*** Opening Exercise data ***

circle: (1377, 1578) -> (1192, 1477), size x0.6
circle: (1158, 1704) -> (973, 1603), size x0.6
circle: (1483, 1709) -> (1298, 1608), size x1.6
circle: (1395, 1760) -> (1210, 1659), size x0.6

*** Closing Exercise data ***
*** Opening Exercise data ***

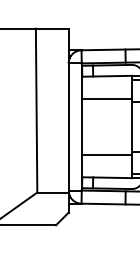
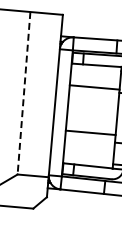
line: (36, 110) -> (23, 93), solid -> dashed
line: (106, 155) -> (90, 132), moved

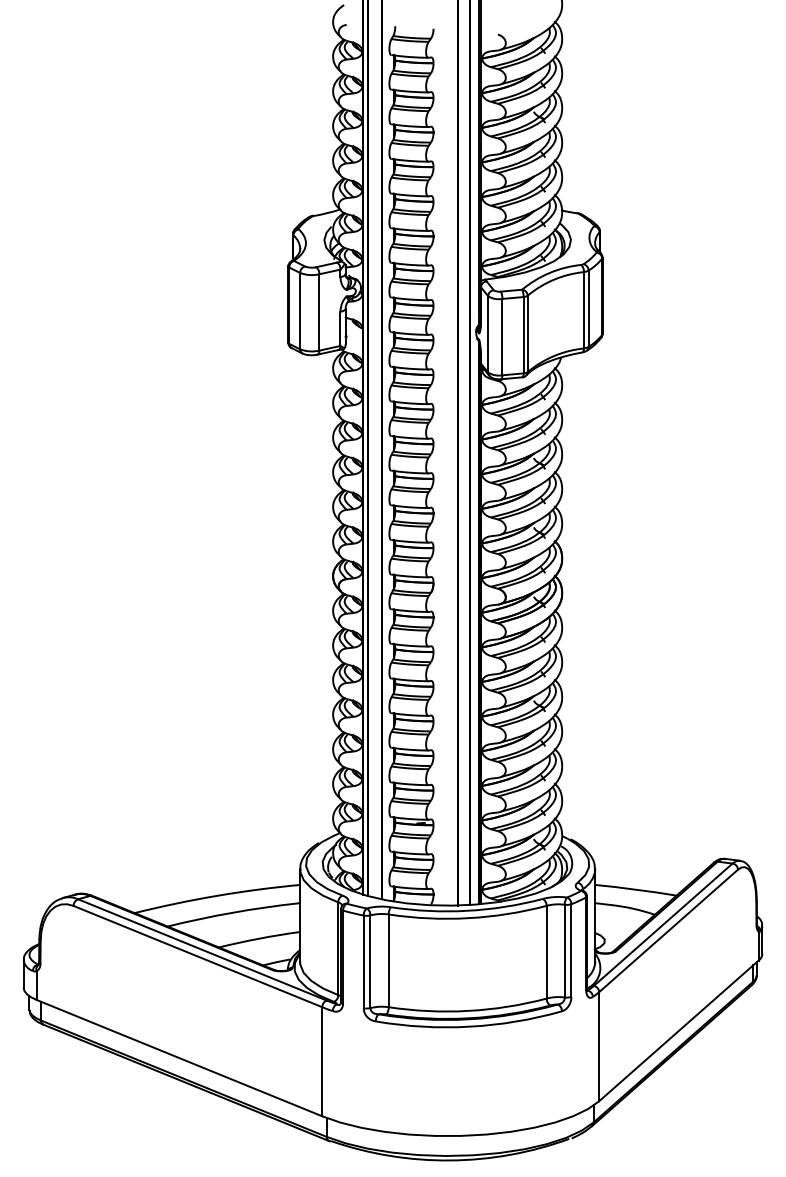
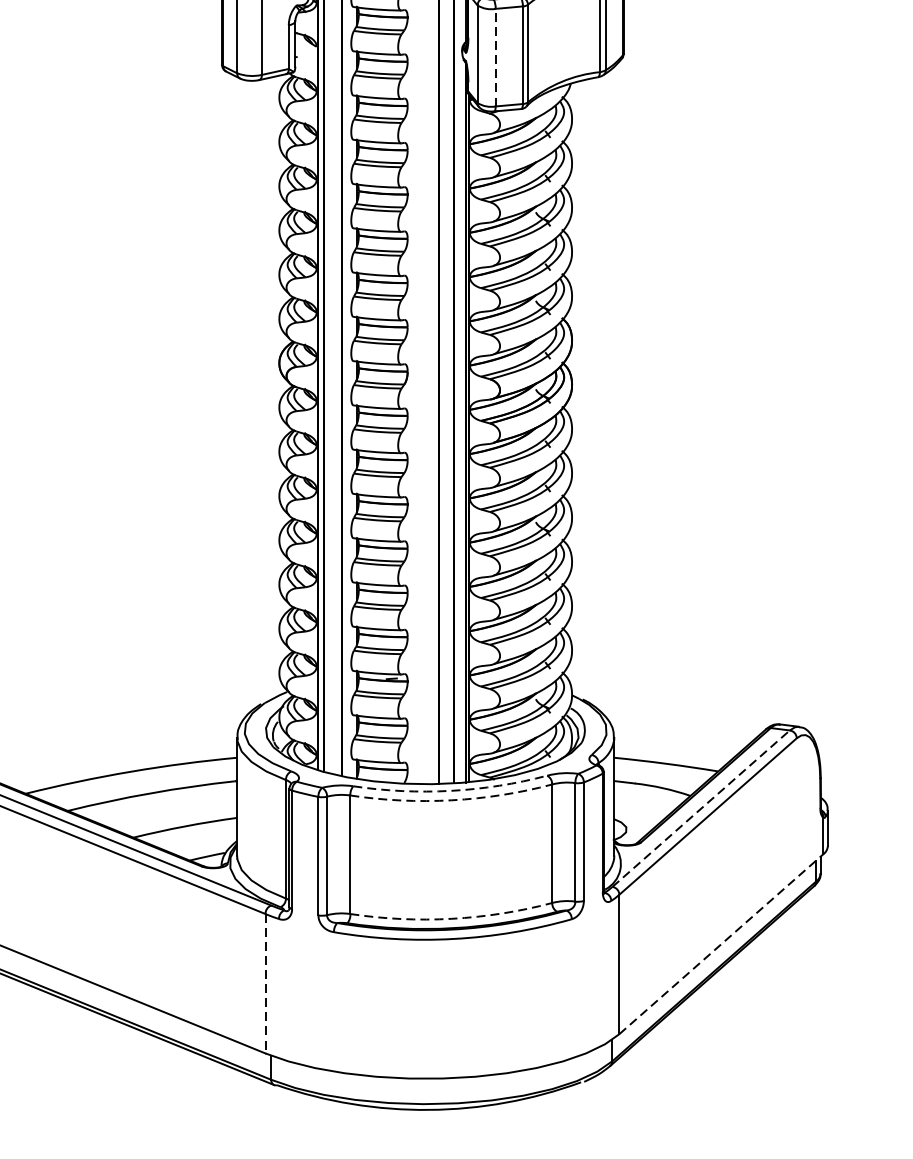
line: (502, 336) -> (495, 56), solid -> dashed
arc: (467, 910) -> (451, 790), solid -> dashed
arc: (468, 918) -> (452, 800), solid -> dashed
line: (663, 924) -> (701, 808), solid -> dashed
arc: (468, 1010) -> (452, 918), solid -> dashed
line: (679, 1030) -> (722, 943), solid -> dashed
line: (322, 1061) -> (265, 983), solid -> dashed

*** Closing Exercise data ***

• [Exercise aim]: In the listing above, transcribe exactly everything from the line containing "arc: (468, 1010)" down to the line containing "line: (322, 1061)", including both and nothing more.

• [Response area]:
arc: (468, 1010) -> (452, 918), solid -> dashed
line: (679, 1030) -> (722, 943), solid -> dashed
line: (322, 1061) -> (265, 983), solid -> dashed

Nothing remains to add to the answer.